Training in phase two began with immunization department nurses, and later shifted to include all nurses available in each facility on the day of training, to address the challenge of knowledge lost due to high staff rotation between departments and facilities. This improved capacity-building across each facility, and it created a greater sense of ownership as the tools became the facility’s shared responsibility.
The most significant change between the second and third phases was the shift of leadership of the touches from the PATH implementation team to the mentors to establish a fully government-owned model. As unpublished data from the PATH costing work in 2015-2017 shows, the government-owned model reduced implementation costs, with a decrease between 10%-65% per district with the shift to the government-led strategy (Figure 2). At the health facility level, it is even clearer the difference in implementation costs, with significant reductions as seen in Figure 3 in the Arusha region districts.
The shift in strategy also impacted the time needed to achieve regional scale. Where the PATH-led method took four to seven months to implement in the early implementation districts in Arusha Region, the government-led model allowed implementation in all of Tanga Region in two months, as each district’s mentors could be deployed simultaneously.
Taking an iterative design and implementation approach, making adjustments based on lessons learned, and engaging stakeholders resulted in an efficient and sustainable model to take to scale. After developing the on-site, government-led training model over three phases in Arusha Region, the model was used in Tanga and Kilimanjaro regions.
Engaging a user advisory group with representation from different backgrounds and levels of the health system was critical in the design and development of interventions like the registry. Feedback from the advisory group supported an iterative design process for a package of interventions with country context to address the data-related challenges in Tanzania’s immunization program. These interventions are now scaling nationally with strong leadership from all levels of the health system.
Training of staff from multiple departments within facilities was a lesson from phase two that helped to address the challenges of staff rotation between departments and facilities, and it increased the level of ownership of the tools.
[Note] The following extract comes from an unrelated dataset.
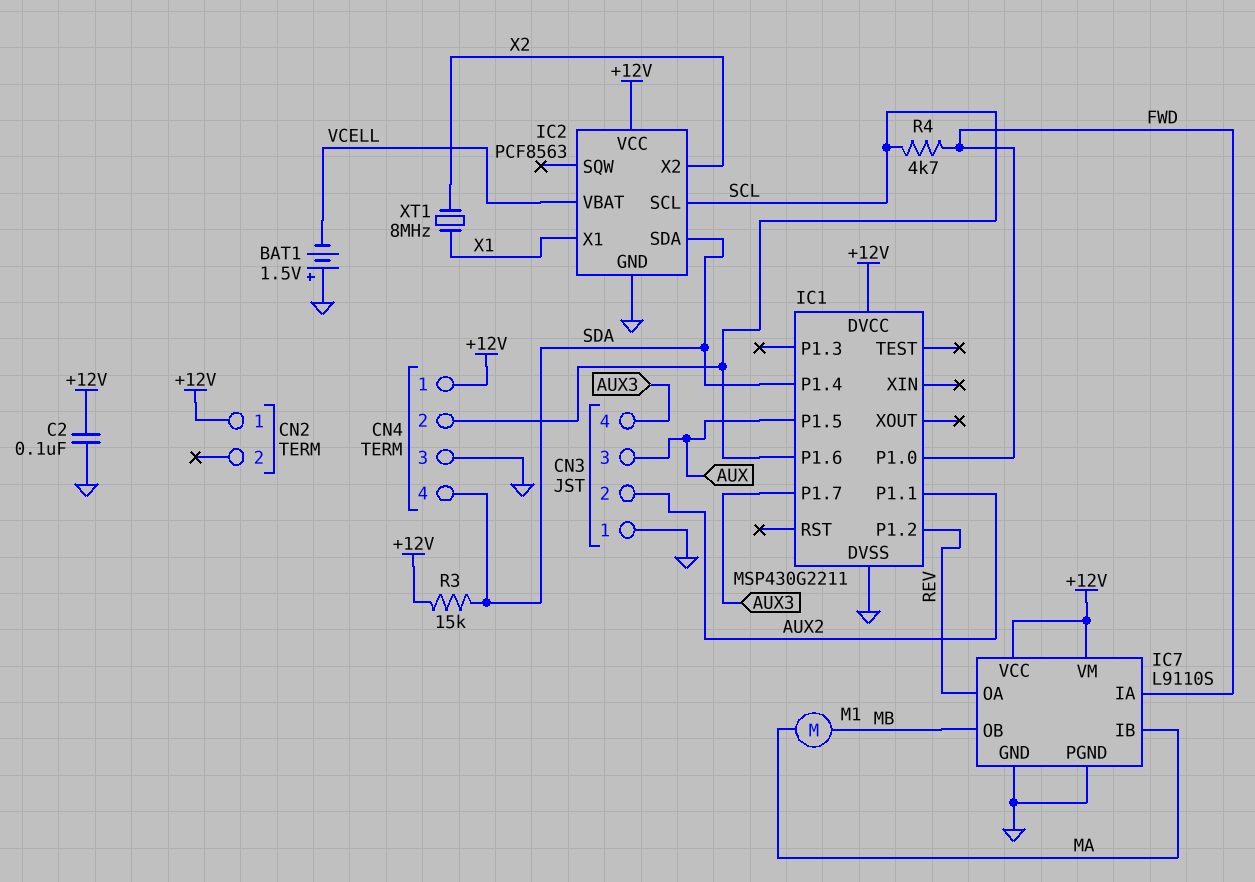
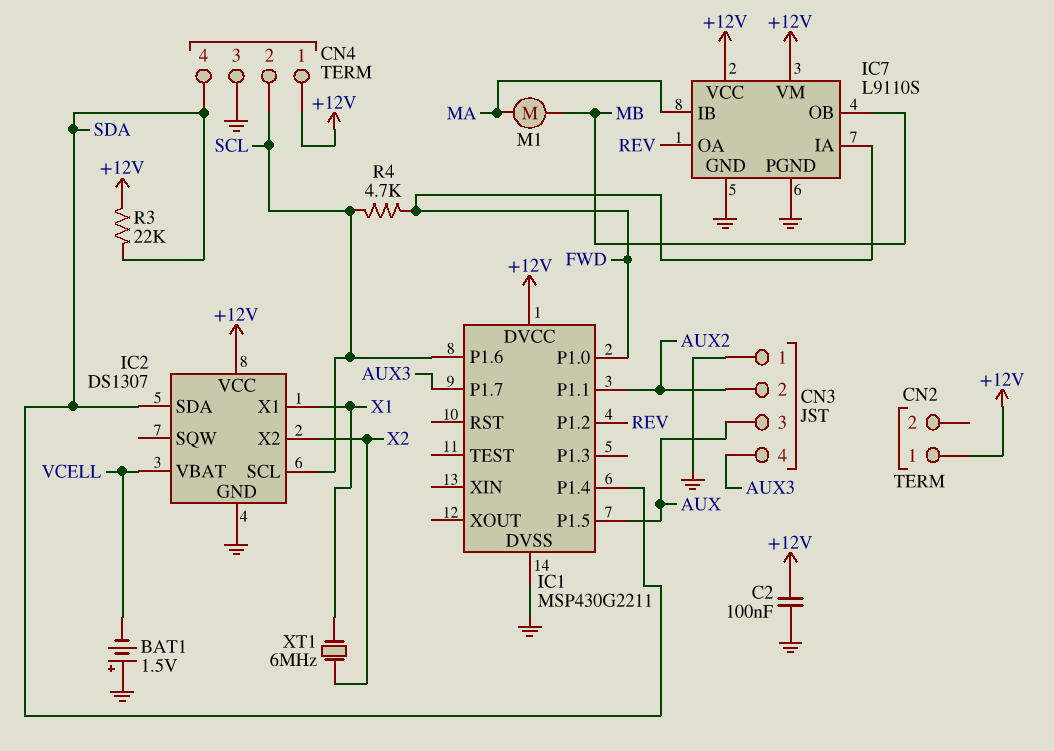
IC2: PCF8563 -> DS1307
R3: 15k (+12V, SDA) -> 22k (+12V, SDA)
XT1: 8MHz (X1, X2) -> 6MHz (X1, X2)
The PATH-led approach of the second phase was critical for solidifying the interventions but too expensive to scale and did not allow for full government ownership. Shifting to the mentor-led strategy reduced costs and allowed for faster rollout, making it possible for the government to plan for scale beyond the three regions.
Additionally, once the mentors led the process with facilities, nurses knew the government backed the initiative. This strengthened the adoption of interventions and sustainability of their use.
Summary of main lessons learned
- User-centered design of interventions contributes to government ownership; the designed interventions can include country context, and only the interventions found relevant during the testing phase are deployed for use.
- On-site training can be more effective than classroom-style training because more facility staff can participate and interventions are deployed within the context of clinical workflows and data use at the facility.
- Government-led models of implementation with data use mentors strengthen sustainability and efficiency of rollout and adoption of data quality and use interventions.